But this grand piece of the military topography of a battlefield where there was no battle must have its picturesque and pathetic episode, and Mr. Macaulay finds one well suited to such a novel. When Monmouth had made up his mind to attempt to surprise the royal army, Mr. Macaulay is willing (for a purpose which we shall see presently) to persuade himself that the Duke let the whole town into his secret:—
That an attack was to be made under cover of the night was no secret in Bridgwater. The town was full of women, who had repaired thither by hundreds from the surrounding region to see their husbands, sons, lovers, and brothers once more. There were many sad partings that day; and many parted never to meet again.

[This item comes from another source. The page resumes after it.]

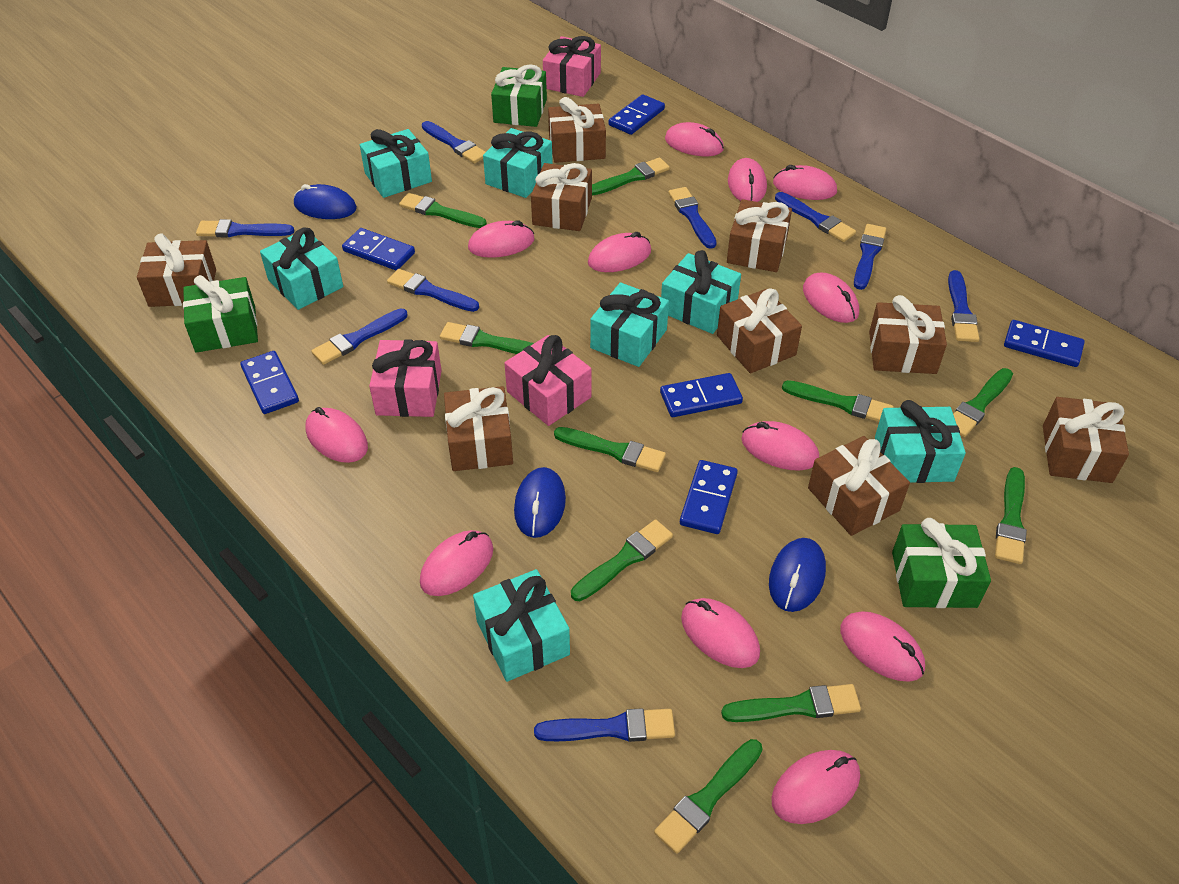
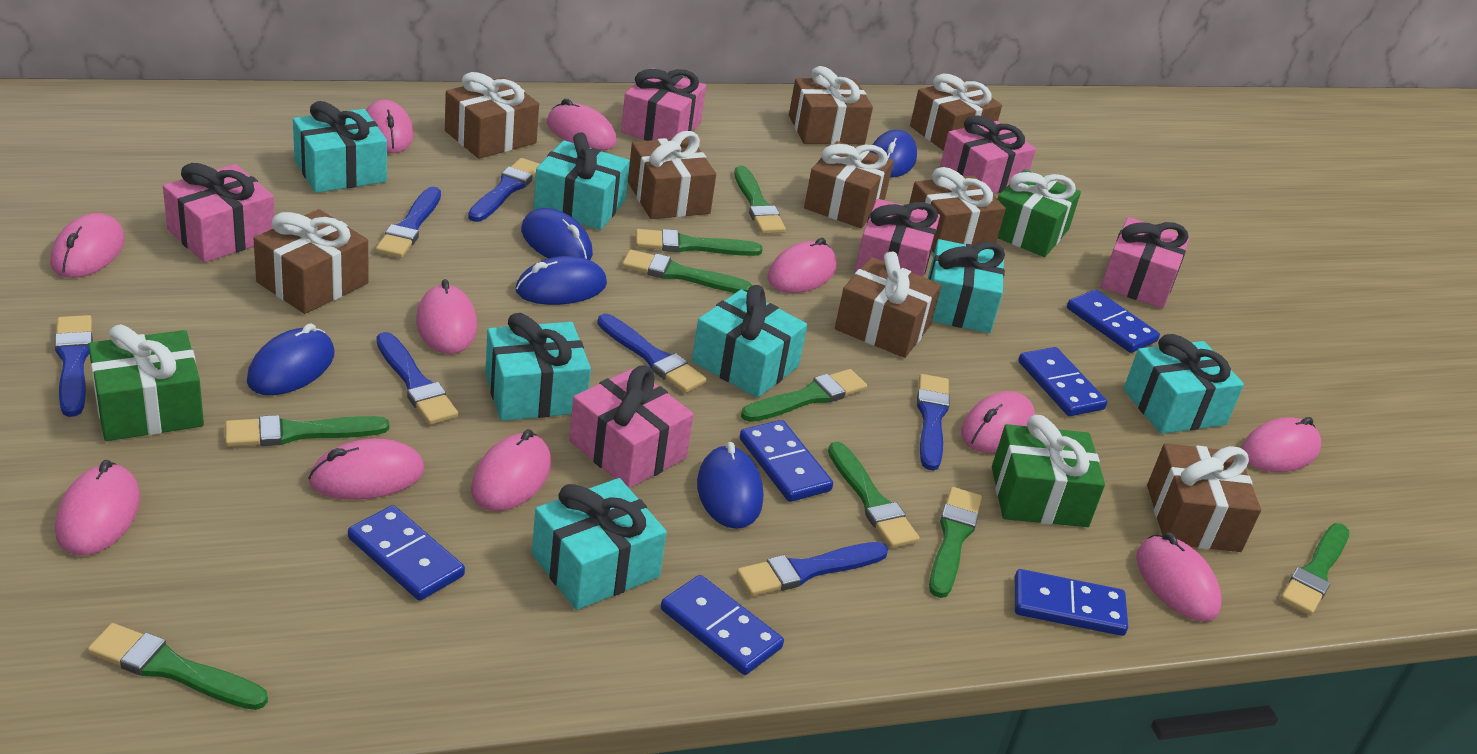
blue brush: 9 -> 7
blue mouse: 3 -> 5
green brush: 10 -> 9
pink gift: 3 -> 6
pink mouse: 12 -> 11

The report of the intended attack came to the ears of a young girl who was zealous for the king. Though of modest character, she had the courage to resolve that she would herself bear the intelligence to Feversham. She stole out of Bridgwater, and made her way to the royal camp. But that camp was not a place where female innocence could be safe. Even the officers, despising alike the irregular force to which they were opposed, and the negligent general who commanded them, had indulged largely in wine, and were ready for any excess of licentiousness and cruelty. One of them seized the unhappy maiden, refused to listen to her errand, and brutally outraged her. She fled in agonies of rage and shame, leaving the wicked army to its doom.—i. 606, 7.
—the doom of the wicked army, be it noted en passant, being a complete victory. Mr. Macaulay cites Kennett for this story, and adds that he is "forced to believe the story to be true, because Kennett declares that it was communicated to him in the year 1718 by a brave officer who had fought at Sedgemoor, and had himself seen the poor girl depart in an agony of distress,"—ib.

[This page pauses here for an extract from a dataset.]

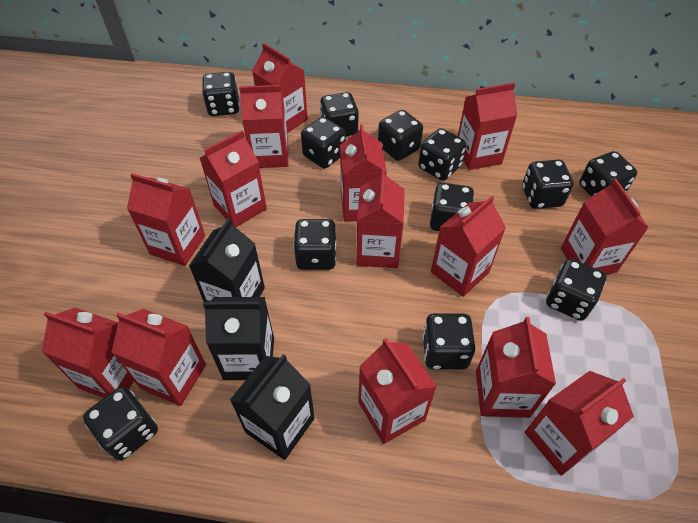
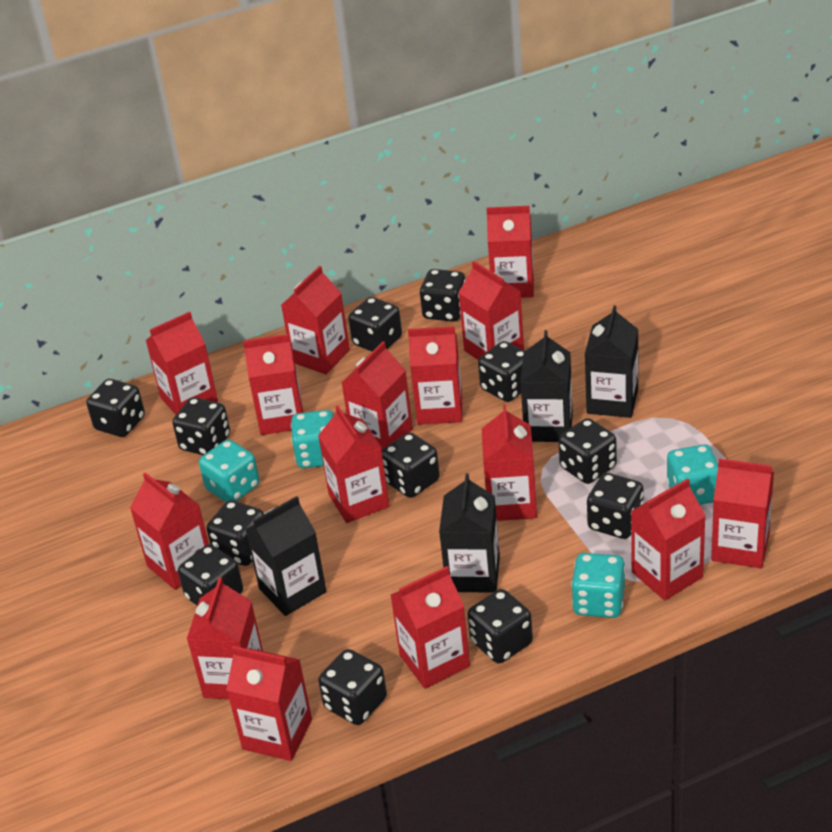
black carton: 3 -> 4
red carton: 14 -> 15
turquoise dice: 0 -> 4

We shall not dwell on the value of an anonymous story told three-and-thirty years after the Battle of Sedgemoor. The tale is sufficiently refuted by notorious facts and dates, and indeed by its internal absurdity. We know from the clear and indisputable evidence of Wade, who commanded Monmouth's infantry, all the proceedings of that day. Monmouth no doubt intended to move that night, and made open preparation for it, and the partings so pathetically described may have, therefore, taken place, and the rather because the intended movement was to leave that part of the country altogether—not to meet the King's troops, but to endeavour to escape them by a forced march across the Avon and into Gloucestershire. So far might have been known. But about three o'clock that afternoon Monmouth received intelligence by a spy that the King's troops had advanced to Sedgemoor, but had taken their positions so injudiciously, that there seemed a possibility of surprising them in a night attack. On this Monmouth assembled a council of war, which agreed that, instead of retreating that night towards the Avon as they had intended, they should advance and attack, provided the spy, who was to be sent out to a new reconnoissance, should report that the troops were not intrenched. We may be sure that—as the news only arrived at three in the afternoon—the assembling the council of war—the deliberation— the sending back the spy—his return and another deliberation—must have protracted the final decision to so late an hour that evening, that it is utterly impossible that the change of the design of a march northward to that of an "attack to be made under cover of the night," could have been that morning no secret in Bridgwater. But our readers see it was necessary for Mr. Macaulay to raise this fable, in order to account for the poor girl's knowing so important a secret. So far we have argued the case on Mr. Macaulay's own showing, which, we confess, was very incautious on our part; but on turning to his authority we find, as usual, a story essentially different. Kennett says—
A brave Captain in the Horse Guards, now living (1718), was in the action at Sedgemoor, and gave me the account of it:—That on Sunday morning, July 5, a young woman came from Monmouth's quarters to give notice of his design to surprise the King's camp that night; but this young woman being carried to a chief officer in a neighbouring village, she was led upstairs and debauched by him, and, coming down in a great fright and disorder (as he himself saw her), she went back, and her message was not told.—Kennett, in. 432.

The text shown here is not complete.